It's a good thing that capitalism and the CEOs of production industries will no longer be able to function in coming decades. Unless you go back to Feudalism(Statism), or adopt Socialism where workers truly own the means of production/how things are produced through workplace democracy and a democratic government where the majority rule over the minority. Choice is between the two.

Industrial civilisation is headed for collapse if somebody or the workers in general don't seize control of the means of production from the hands of CEOs, who will only do what is profitable and not what is sustainable:

Nasa-funded study: industrial civilisation headed for 'irreversible collapse'? | Nafeez Ahmed | Environment | The Guardian


----------



## xraydav (Jan 3, 2013)

If i'm getting suspicious i would just change my IP and hope for the best ? lol this would confuse people at least and make it difficult for them. 

i guess if you overload your connection with porn, then it would make it harder for ISPs or other organizations to bear through invading your privacy. it's obviously going to be classified with 'personal content' after the fact. 

I wouldn't worry about it too much, if they brought it up in court, it would definitely be arguably unconstitutional or illegal to have gotten that information in the first place. Besides, living in australia, everyone 'illegally' downloads movies and music, so it's totally fine if that's what you're doing - indeterminate liability - so much people doing it in their everyday lives, you can't identify which one would be compensated for and you courts can take measures to provide justice against every bugger who downloads the new Game of Thrones episode. but if you're on the other end , sharing the information or engaging in terrorist death threats for example, that would probably get you busted, i guess that's why they passed it any way - counter-terrorism or "serious" crime allegations. 

any legislation would be invalid to the extent that it invades privacy or the common sense of what rights you possess. that's the purpose of the constitution.


----------



## IIIIII (Oct 2, 2013)

There is no way to stop them, and it sucks........ 

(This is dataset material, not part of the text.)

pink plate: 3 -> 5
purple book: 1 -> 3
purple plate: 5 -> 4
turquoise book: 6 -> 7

Stay away from all big business services Google etc. 
Read the TOS on every service you use, if they say that they will share your information with others and law enforcement forget about it. 
No social networking at all. 
Block all cookies and scripts, they use them to get info on you. 
Do not use your ISPs DNS. 
Uninstall Windows cause it records everything you do, I'm serious about this, there is no telling what MS knows about you.
Look for services in countries that have great privacy laws
Don't trust Tor right now unless you own your own exit node
Vpn that accepts bit coin and doesn't log things and resides in a country with awesome privacy laws.....
ENCRYPT Everthing.....
No cloud storage....
Get rid of your smartphone, that thing gives up so much of your information it isn't funny.

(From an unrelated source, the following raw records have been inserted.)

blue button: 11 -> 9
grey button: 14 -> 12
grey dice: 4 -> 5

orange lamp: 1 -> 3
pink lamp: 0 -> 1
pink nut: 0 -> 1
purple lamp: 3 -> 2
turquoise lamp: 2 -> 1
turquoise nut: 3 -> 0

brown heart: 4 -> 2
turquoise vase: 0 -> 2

If all else fails unplug your computer and use some thermite on it


----------



## xraydav (Jan 3, 2013)

Ermenegildo said:


> Owning Virtual Private Networks (VPN) must be irresistible for secret services. Advantage of a small VPN like CyberGhost from Romania with servers in few countries where many customers share few IP addresses, compared to Hide My Ass (HMA):
> 
> 
> 
> ...



Very informative. I do not know too much about IT, but generally, who's to say the ISP wouldn't still be able to track you? 
I mean, even if you can stand the slower connection while changing your IP to a foreign IP, and you don't change your IP back to your original IP. there would still be government organizations which could identify whether the computer is outside or inside the country by where the data is coming from, to determine whether they are inside or outside the country. I think NSA had something similar to this, where they look at the data as coming from a network either foreign or inside the US.


----------



## Fascist (Dec 22, 2014)

forget it


----------



## IIIIII (Oct 2, 2013)

AverOblivious said:


> Very informative. I do not know too much about IT, but generally, who's to say the ISP wouldn't still be able to track you?
> I mean, even if you can stand the slower connection while changing your IP to a foreign IP, and you don't change your IP back to your original IP. there would still be government organizations which could identify whether the computer is outside or inside the country by where the data is coming from, to determine whether they are inside or outside the country. I think NSA had something similar to this, where they look at the data as coming from a network either foreign or inside the US.


Read this http://en.m.wikipedia.org/wiki/Room_641A it has happened oh and another thing never use the modem supplied by your is and remember to spoof your Mac address.


----------



## aef8234 (Feb 18, 2012)

Dawn of the Light said:


> Russian, Swiss, Israeli browsers and Tor are good ways. Yandex gained some western popularity because it is guaranteed 100% NSA and Data Retention/ASIO-Free. Any private foreign services would work well.
> 
> If someday they got rid of capitalism and outlawed corporate data mining then the ISP spying will no longer be a problem altogether.


The problem is ISP's aren't foreign services, not to mention "if they got rid" of capitalism, ISPs won't exist. No ISP, no P2P, no internet.


----------



## Erbse (Oct 15, 2010)

There is none, at least not if you'd like to stay online and/or connected.

As for ISPs - ISPs _themselves_ have very little interest in what you're doing. It's generally governments or other institutions pushing for surveillance and implementation of surveillance mechanisms rather than ISPs themselves.

For ISPs amassing data is nothing but immense cost.

That is of course only if the ISP is not actual part of the state.


----------